At the start of the American Civil War in 1861, the state of Missouri was a slave state, but did not secede. The state was politically divided: Governor Claiborne Fox Jackson and the Missouri State Guard supported secession and the Confederate States of America, while Brigadier General Nathaniel Lyon and the Union Army supported the United States and opposed secession. Under Major General Sterling Price, the Missouri State Guard had some early success with battlefield victories at Wilson's Creek and Lexington, but by the end of the year, were restricted to the southwestern portion of the state. Meanwhile, Jackson and a portion of the state legislature voted to secede and join the Confederate States of America, but another element of the legislature voted to reject secession, essentially giving the state two governments. In March 1862, a Confederate defeat at the Battle of Pea Ridge in Arkansas gave the Union control of Missouri, and Confederate activity in the state was largely restricted to guerrilla warfare and raids throughout 1862 and 1863.
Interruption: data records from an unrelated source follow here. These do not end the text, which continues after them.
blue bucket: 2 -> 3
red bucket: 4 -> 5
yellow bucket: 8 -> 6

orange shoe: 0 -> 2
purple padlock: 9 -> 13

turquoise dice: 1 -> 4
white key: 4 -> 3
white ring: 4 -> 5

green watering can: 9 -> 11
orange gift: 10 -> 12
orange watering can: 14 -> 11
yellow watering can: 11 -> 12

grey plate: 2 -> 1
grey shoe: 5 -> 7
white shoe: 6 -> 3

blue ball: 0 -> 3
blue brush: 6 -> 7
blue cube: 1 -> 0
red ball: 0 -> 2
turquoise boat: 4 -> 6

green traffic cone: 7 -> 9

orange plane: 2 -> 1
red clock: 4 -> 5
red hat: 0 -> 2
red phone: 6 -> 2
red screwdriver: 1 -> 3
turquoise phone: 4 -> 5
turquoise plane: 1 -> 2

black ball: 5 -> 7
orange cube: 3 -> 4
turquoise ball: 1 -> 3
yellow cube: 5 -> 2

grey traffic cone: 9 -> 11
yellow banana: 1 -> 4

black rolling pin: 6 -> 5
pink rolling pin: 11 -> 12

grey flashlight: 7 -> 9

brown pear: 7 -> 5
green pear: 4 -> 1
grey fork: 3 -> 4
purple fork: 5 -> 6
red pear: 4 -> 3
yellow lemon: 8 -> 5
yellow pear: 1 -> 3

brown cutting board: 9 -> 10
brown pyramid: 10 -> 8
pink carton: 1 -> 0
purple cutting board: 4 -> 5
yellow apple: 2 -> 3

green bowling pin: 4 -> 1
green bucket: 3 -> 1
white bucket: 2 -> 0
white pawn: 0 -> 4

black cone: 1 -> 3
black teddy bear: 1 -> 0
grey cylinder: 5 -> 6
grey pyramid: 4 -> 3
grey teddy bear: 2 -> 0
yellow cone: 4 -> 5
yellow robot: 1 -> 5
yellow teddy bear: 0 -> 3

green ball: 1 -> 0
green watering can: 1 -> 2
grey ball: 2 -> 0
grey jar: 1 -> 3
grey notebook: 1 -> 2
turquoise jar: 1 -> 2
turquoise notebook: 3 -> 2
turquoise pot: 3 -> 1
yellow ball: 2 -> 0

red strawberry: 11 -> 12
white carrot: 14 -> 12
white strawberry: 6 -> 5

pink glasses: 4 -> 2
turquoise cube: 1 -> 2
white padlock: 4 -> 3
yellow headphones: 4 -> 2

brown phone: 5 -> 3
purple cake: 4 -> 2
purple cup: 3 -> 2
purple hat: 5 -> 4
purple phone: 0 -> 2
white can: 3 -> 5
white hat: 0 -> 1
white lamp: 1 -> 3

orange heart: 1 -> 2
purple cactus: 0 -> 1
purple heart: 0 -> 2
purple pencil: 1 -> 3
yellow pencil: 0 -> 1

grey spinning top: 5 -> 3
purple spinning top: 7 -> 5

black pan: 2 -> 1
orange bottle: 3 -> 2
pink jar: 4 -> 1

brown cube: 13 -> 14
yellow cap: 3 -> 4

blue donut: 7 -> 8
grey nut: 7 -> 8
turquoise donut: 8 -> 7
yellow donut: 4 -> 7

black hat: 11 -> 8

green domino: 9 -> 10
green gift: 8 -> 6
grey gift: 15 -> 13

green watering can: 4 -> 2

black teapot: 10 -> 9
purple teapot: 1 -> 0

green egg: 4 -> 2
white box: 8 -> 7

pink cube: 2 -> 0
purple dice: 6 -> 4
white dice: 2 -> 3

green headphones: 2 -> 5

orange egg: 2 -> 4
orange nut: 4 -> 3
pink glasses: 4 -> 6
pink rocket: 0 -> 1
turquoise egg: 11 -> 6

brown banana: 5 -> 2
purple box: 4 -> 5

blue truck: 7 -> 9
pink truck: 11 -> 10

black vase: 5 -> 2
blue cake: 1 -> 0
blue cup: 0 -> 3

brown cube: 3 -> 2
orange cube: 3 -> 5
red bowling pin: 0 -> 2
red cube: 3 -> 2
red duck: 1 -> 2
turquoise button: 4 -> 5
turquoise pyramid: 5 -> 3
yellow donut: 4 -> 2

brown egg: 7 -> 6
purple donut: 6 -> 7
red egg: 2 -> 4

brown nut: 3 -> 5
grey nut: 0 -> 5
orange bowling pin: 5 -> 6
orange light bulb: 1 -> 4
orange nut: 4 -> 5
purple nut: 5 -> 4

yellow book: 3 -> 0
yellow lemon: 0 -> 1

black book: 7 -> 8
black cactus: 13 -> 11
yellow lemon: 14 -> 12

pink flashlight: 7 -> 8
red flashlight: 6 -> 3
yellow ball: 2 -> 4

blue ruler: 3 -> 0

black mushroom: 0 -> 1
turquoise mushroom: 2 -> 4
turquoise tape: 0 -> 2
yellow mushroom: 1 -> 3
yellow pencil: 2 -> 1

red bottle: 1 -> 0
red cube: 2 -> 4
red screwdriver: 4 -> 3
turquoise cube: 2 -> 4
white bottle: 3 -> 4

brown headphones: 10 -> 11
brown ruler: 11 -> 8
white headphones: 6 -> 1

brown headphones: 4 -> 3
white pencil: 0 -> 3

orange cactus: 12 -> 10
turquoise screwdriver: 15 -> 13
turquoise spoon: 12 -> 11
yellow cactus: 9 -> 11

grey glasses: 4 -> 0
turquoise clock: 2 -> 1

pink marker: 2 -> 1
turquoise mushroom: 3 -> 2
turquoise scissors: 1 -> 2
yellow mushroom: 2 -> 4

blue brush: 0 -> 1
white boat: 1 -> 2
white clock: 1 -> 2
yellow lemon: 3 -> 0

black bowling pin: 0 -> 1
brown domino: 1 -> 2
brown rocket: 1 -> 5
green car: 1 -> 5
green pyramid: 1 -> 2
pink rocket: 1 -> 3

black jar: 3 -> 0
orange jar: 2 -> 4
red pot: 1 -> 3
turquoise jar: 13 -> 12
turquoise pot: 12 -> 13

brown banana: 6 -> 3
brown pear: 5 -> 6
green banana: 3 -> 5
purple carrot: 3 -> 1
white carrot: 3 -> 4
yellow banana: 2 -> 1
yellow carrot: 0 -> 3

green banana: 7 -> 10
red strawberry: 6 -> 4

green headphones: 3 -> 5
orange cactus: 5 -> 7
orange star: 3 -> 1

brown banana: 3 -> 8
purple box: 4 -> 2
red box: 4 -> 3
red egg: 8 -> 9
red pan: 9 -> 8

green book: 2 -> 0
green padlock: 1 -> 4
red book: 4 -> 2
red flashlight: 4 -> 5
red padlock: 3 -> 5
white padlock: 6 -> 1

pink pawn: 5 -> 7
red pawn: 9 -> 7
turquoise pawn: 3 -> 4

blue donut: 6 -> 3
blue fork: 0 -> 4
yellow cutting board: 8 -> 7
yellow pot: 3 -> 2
By September 1864, the Confederates had been defeated in the Atlanta campaign. This, and other events in the eastern United States, gave Abraham Lincoln, who supported continuing the war, an edge in the 1864 United States presidential election over George B. McClellan, who favored ending the war. Many Confederates thought that a McClellan electoral victory would lead to a peace that included Confederate independence. At this point, the Confederacy had very little chance of winning the war. As events east of the Mississippi River turned against the Confederates, General Edmund Kirby Smith, Confederate commander of the Trans-Mississippi Department, was ordered to transfer the infantry under his command to the fighting further east, but this was not possible due to the Union Navy's control of the Mississippi River.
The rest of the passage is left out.